ADDRESS OF HIS HOLINESS
JOHN PAUL II
Friday, 27 September 1991
Ladies and Gentlemen,
1. I am pleased to welcome you, distinguished participants in the Workshop organized by the Vatican Observatory and the Center for Theology and the Natural Sciences, at Berkeley in California. This is the second in a series of meetings aimed at fostering interdisciplinary research in the areas of the natural sciences, philosophy and theology. You come from different cultural and religious backgrounds and your scholarly pursuits represent a wide variety of disciplines. You personify that diversity which enriches the pursuit of unity in the many areas of human culture.
The first of your Conferences, in September 1987, was held to commemorate the three hundredth anniversary of the publication of Isaac Newton’s Philosophiae Naturalis Principia Mathematica. In a Message published as an introduction to the proceedings of that Conference, I restated my keen desire that a new relationship between science and religion should be fostered, by means of a deeper interchange regarding important questions, vital to the life of society, which concern both realms of investigation (cf. John Paul II, Letter to the Director of the Vatican Observatory, 1 June 1988). Your present Workshop is a clear sign that such an interdisciplinary approach is both possible and fruitful.
2. The theme you have chosen is a particularly significant one: The Quantum Creation of the Universe and the Origins of the Laws of Nature. It not only includes such fundamental concepts in the natural sciences as quantum physics, quantum gravity, cosmology and physical laws, but also such religious themes as creation, God and nature, the natural and the supernatural, miracles, and others. You have chosen a difficult task, but one which offers the promise of advancing the understanding of concepts essential to the meeting of religion and science.
The rift between science and religion dates back to the beginning of modern science itself. In the seventeenth century, with Galileo and Newton as principal protagonists, the experimental method was perfected and the application of mathematics to scientific research was begun. This growth of the natural sciences was sometimes accompanied by a certain kind of rationalism which contended that everything could be explained by scientific reasoning alone or, as later developed, by the conviction that nothing could be explained since the existence of absolute truth was altogether disallowed. Thus the question of God was often scrutinized by such a method as to make it seem devoid of meaning (cf. Gaudium et Spes, 19). This led, in not a few sectors of ecclesial life, to a cautious and suspicious view of science as being tainted with atheism, and thus a divorce between science and religion was set for decades to come.
In principle the Church could not accept such a rift, convinced as she was that the truth of nature and the truth of revelation come from the same divine source. The very words with which Pope Leo XIII re-instituted the Vatican Observatory a hundred years ago summarized the Church’s unremitting hope for a renewed dialogue and collaboration with the world of science. In the founding document Pope Leo wrote: "in taking up this work we have become involved not only in helping to promote a very noble science, which more than any other human discipline raises the spirit of mortals to the contemplation of heavenly events, but we have in the first place put before ourselves the plan . . . that everyone might see that the Church and her Pastors are not opposed to true and solid science, whether human or divine, but that they embrace it, encourage it, and promote it with the fullest possible dedication" (Leo XIII, Ut Mysticam, 14 March 1891).

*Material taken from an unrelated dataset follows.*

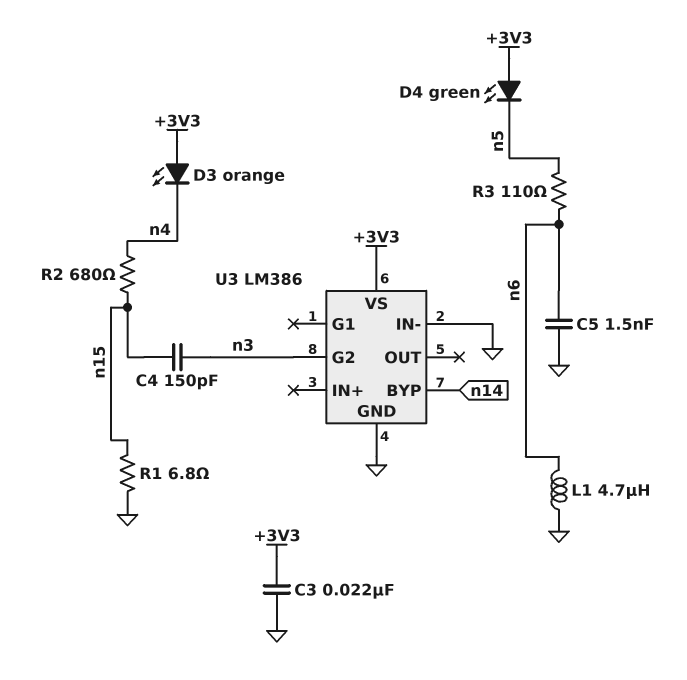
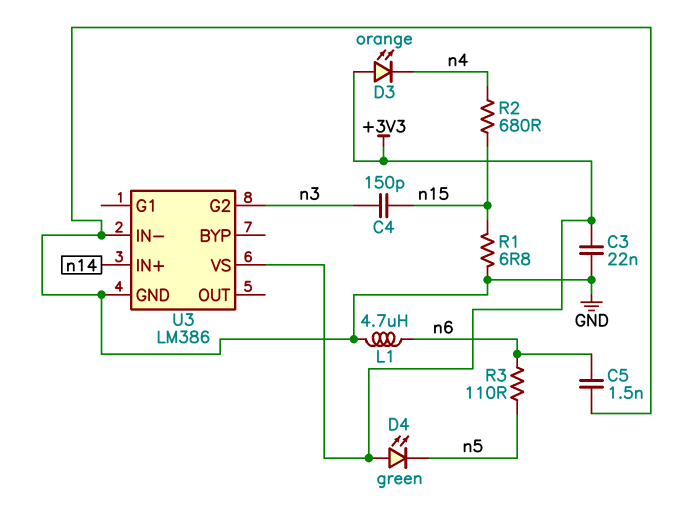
U3 pin BYP: n14 -> none
U3 pin IN+: none -> n14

3. In more recent times, the Church’s growing interest in the natural sciences has sometimes been accompanied by a tendency on the part of some towards a misuse of scientific results to bolster religious beliefs. In its Constitution on the Church in the Modern World, the Second Vatican Council rejected this approach and deplored "certain habits of mind, sometimes found also among Christians, which do not sufficiently attend to the rightful independence of science" (Gaudium et Spes, 36). What the Council advocated, in effect, was an attitude of mutual openness and a new relationship of collaboration in the service of the human family.
It sought to put aside definitively any remaining fears regarding the hoped-for dialogue. The Constitution states: "if methodical investigation within every branch of learning is carried out in a genuinely scientific manner and in accord with moral norms, it never truly conflicts with faith. For earthly matters and the concerns of faith derive from the same God. Indeed, whoever labours to penetrate the secrets of reality with a humble and steady mind is, even unawares, being led by the hand of God, who holds all things in existence and gives them their identity" (Ibid.). As I wrote regarding your 1987 Workshop: "The unprecedented opportunity we have today is for a common interactive relationship in which each discipline retains its integrity and yet is radically open to the discoveries and insights of the other" (John Paul II, Letter to the Director of the Vatican Observatory, 1 June 1988).
I am confident that your discussions will seek to illustrate the common ground of a fruitful collaboration. May your interchange lead all of us to a clearer and fuller discovery of that Truth which is the source of all our light and understanding. May God bless you abundantly.